The Canadian Armed Forces employs a system whereby they periodically reassess representation goals for women in different roles, and monitor progress towards achievement of those goals. They have recently begun an active recruiting campaign showing women in all Canadian Armed Forces positions in an effort to attract more women to combat roles. Efforts are also made through outreach activities to create awareness regarding potential career opportunities amongst women professionals and students. These, and other proactive measures are aimed at the recruitment, development, and retention of women in order to create a more diverse Canadian military.

====The Defence Diversity Council and Advisory Groups====

The Defence Diversity Council is a fundamental part of the effort to achieve diversity in the Canadian Armed Forces. This body is responsible for making recommendations to the Deputy Minister and Chief of Defense Staff on policies and practices pertaining to diversity. Being a federally regulated employer, the Canadian Armed Forces are subjected to the provisions of the Employment Equity Act, and have set up four diversity advisory group for each of the four groups cited in that act as being susceptible to discriminatory practices. (including women). The Defense Woman Advisory organization's primary objectives include consulting with women in the military so that they may “provide advice and insight to the leadership on issues relevant to their membership and implementation of employment equity”. Both bodies are restricted to providing consultation and recommendations, as opposed to being direct participants in the policy and decision-making process.

==Does gender discrimination still exist in the Canadian Military?==

Fully integrating women into the Canadian Armed Forces has not been an easy task.

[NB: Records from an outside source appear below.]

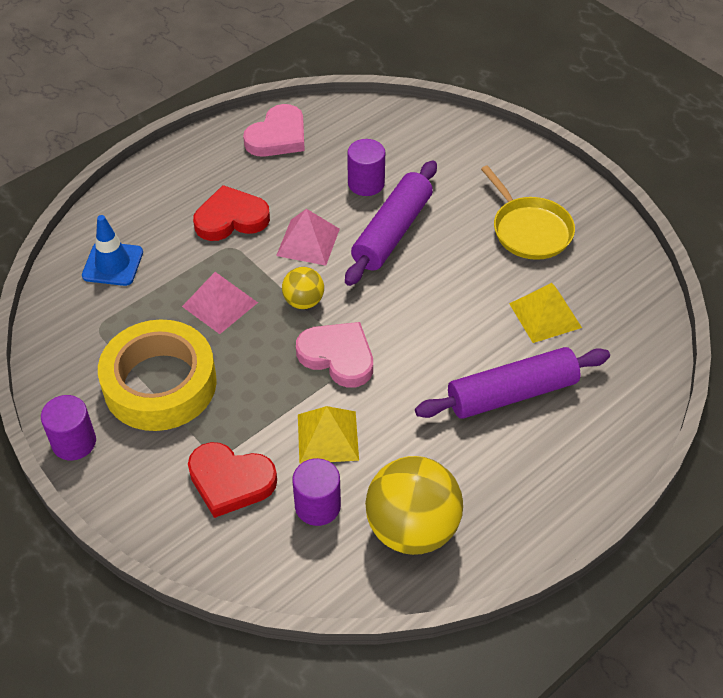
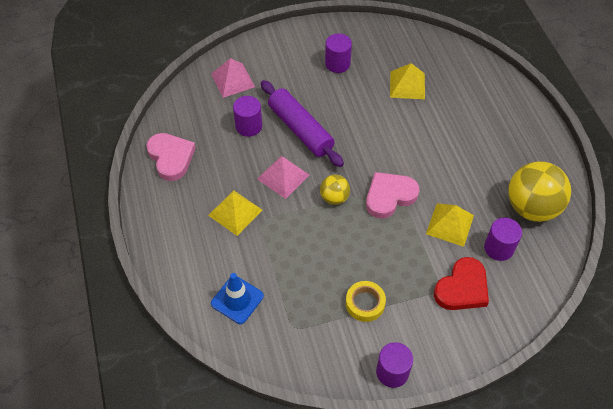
camera: 65 degrees left, 5 degrees up
(160, 384) = (365, 303): yellow tape -> yellow tape, size x0.48
(220, 304) = (312, 245): pink pyramid -> pink pyramid (233, 80)
(231, 218) = (235, 212): red heart -> yellow pyramid
(512, 394) = (457, 124): purple rolling pin -> none
(529, 230) = (337, 64): yellow pan -> purple cylinder

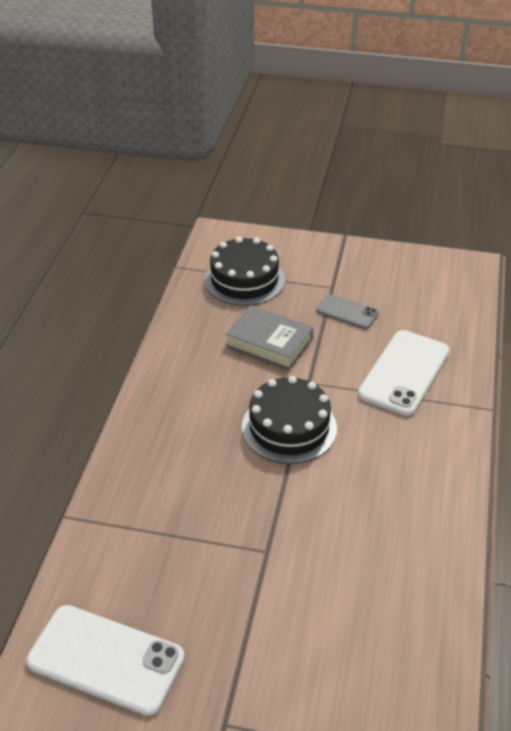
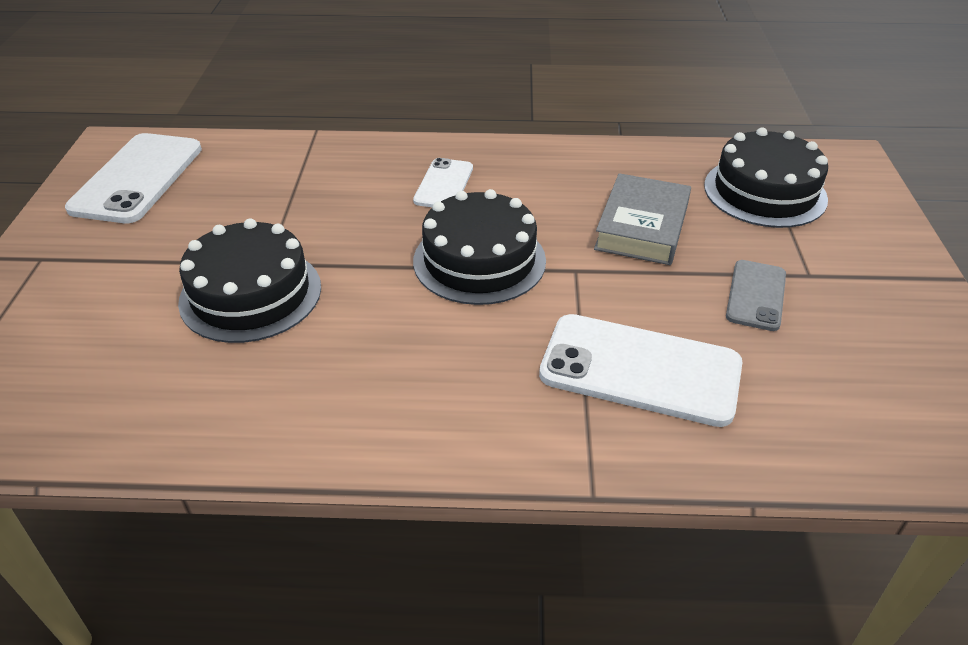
camera: 80 degrees right, 0 degrees up
(186, 436) = (444, 184): none -> white phone
(304, 560) = (251, 294): none -> black cake

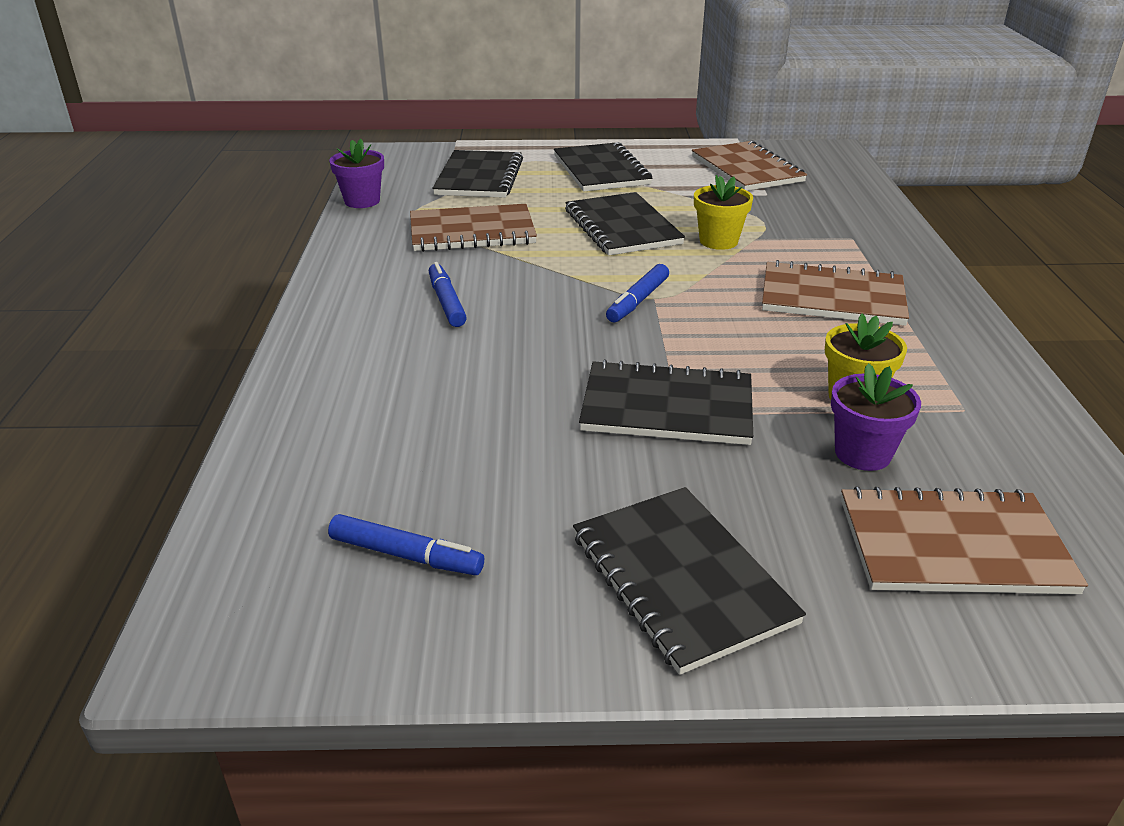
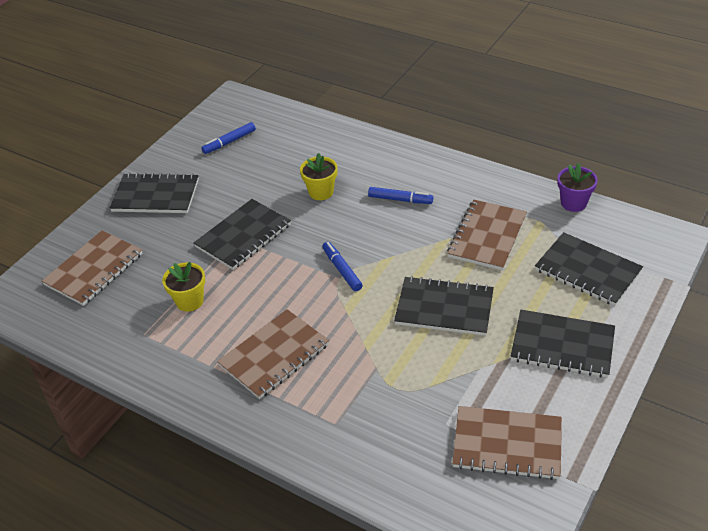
camera: 125 degrees right, 10 degrees up
(718, 241) = (387, 346): yellow flower pot -> yellow flower pot (321, 192)
(862, 453) = (157, 278): purple flower pot -> none

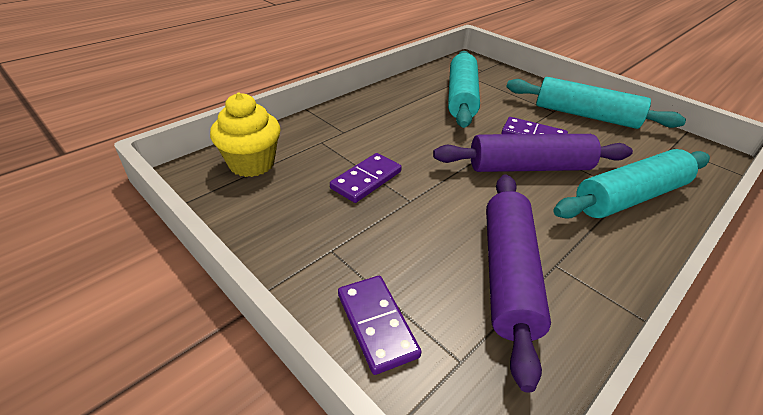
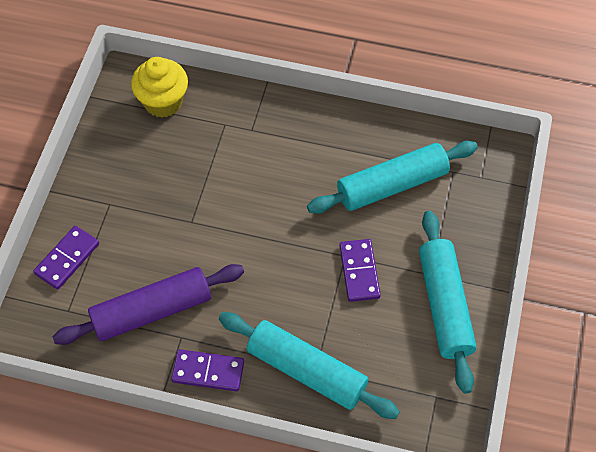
camera: 60 degrees right, 20 degrees up
(366, 180) = (196, 182): purple domino -> purple domino (208, 371)
(529, 167) = (298, 284): purple rolling pin -> none

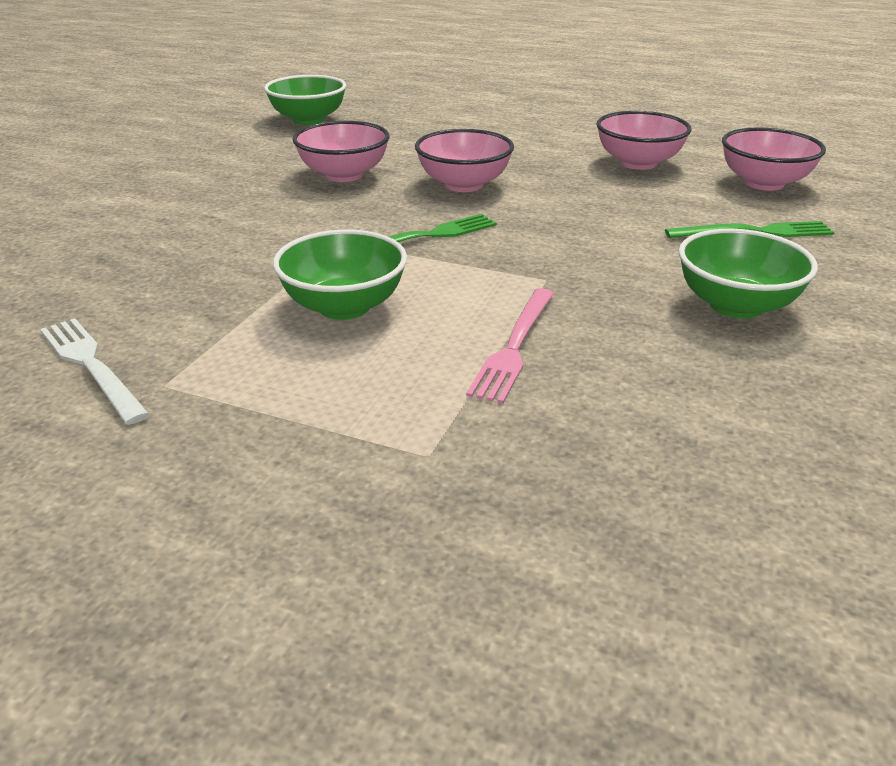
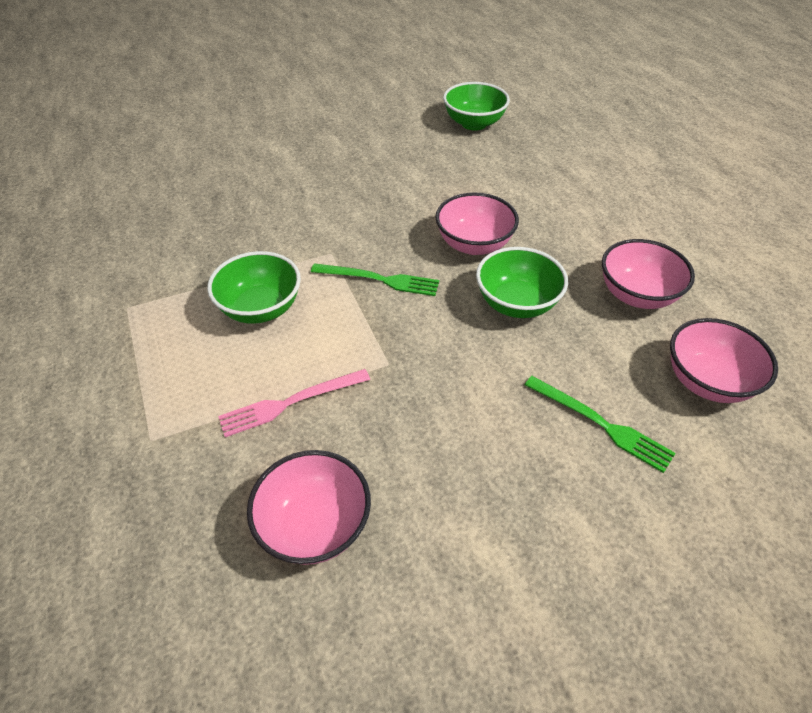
camera: 45 degrees right, 15 degrees up
(91, 366) = (120, 273): white fork -> none
(344, 175) = (417, 192): pink bowl -> pink bowl (314, 525)
(735, 305) = (463, 476): green bowl -> green bowl (516, 303)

Many of the issues still affecting female soldiers appear to be rooted in a conflict between sameness and difference. Whereas the Canadian Military has demonstrated their willingness to accommodate gender differences in some instances, this is not always the case. For example, both male and female candidates must carry a fifty-five pound rucksack for thirteen kilometres to meet the fitness requirements for basic infantry. This presents more of a challenge for women because the shape of the rucksack is ill fitted for a female's physique. In this case, the Canadian Armed Forces adhered to the notion of sameness of treatment, whereby maleness was the norm and females were held to that standard.
Recent Canadian studies indicate that women in combat roles are still subjected to an environment of non-acceptance. One study suggests that this is the primary cause for women's attrition rates being four times higher than that of their male counterparts. Sexual harassment also constitutes a significant problem in the Canadian military, though the frequency of cited incidents has decreased since the 90's. Several authors attribute these leftover discriminatory practices to a male-centric military culture, premised on the notion that the ideal image of a soldier is that of a physically strong, masculine war hero. Concerns have been raised that this creates barriers to women's advancement that have become embedded into the military institution, and can therefore not be addressed through traditional measures of achieving equality.

==Institutional reform as a potential path to improvement==

Concerns over the efficacy of currently enforced equality measures in the military setting have led to the proposal of a new model for shaping policies and practices pertaining to military personnel focusing on diversity. The key characteristic of the diversity model is that “the organization, structure, and management of the military reflect the norms and values of civilian society”. Proponents of this model admit that implementation of this type of institutional reform is likely to prove challenging in a military setting, where combat effectiveness is paramount, and rank is typically governed by age, experience and seniority.